# RE: Commercial Office Painting



## Mr Smith (Mar 11, 2016)

*RE: Commercial Office Painting*

Commercial Office Painting

What's your go-to system to paint offices?

I have to admit that I wasn't prepared to take on this type of work after including it as a service on my website. I'm getting a lot of calls to do offices after doing a bit of SEO for those keywords. I managed to get on page one of Google search.

I've gone out for some quotes but have turned them all down. Some were very large offices. These jobs are nothing like residential repaints. I mean here are some of the things that bother me:

1) When to do them. During the day or off-hours and weekends? I personally don't want to work until 2 in the morning.

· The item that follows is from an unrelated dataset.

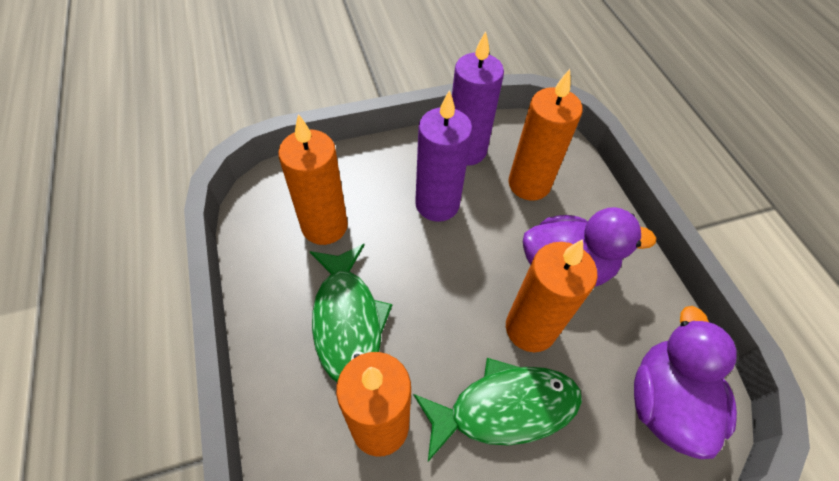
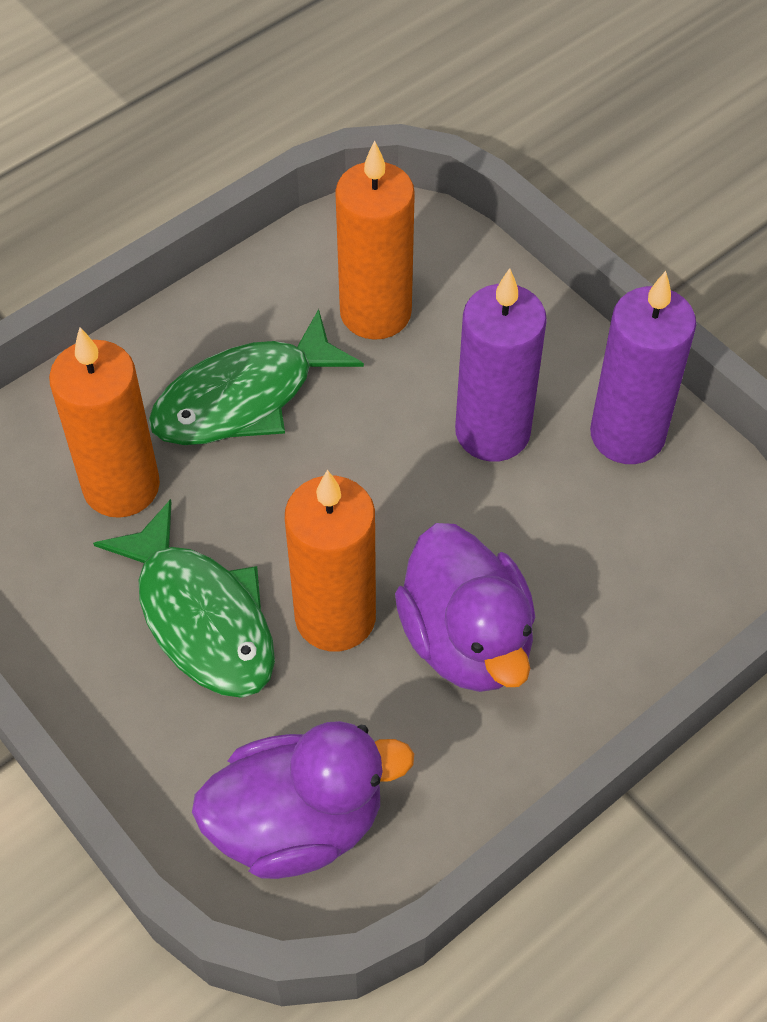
camera: 70 degrees right, 0 degrees up
(529, 184) = (609, 545): orange candle -> none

2) I notice that offices have a lot of cubicle structures that obstruct access to many walls. Are we supposed to move them out or just cut around them? They look bulky and heavy to move. How do you painters deal with this?

I thought office painting would be a similar service as res re-paints. I have a lot to learn.

3) The baseboards are mostly rubber strips. How the F do you tape them or are they all cut in? What about roller overspray on the rubber BB's?

4) Most ask for a single coat of paint the same color but with that much drywall repairs it's been my experience that it will take 2 coats. I plan on using BM Ultra Spec 500.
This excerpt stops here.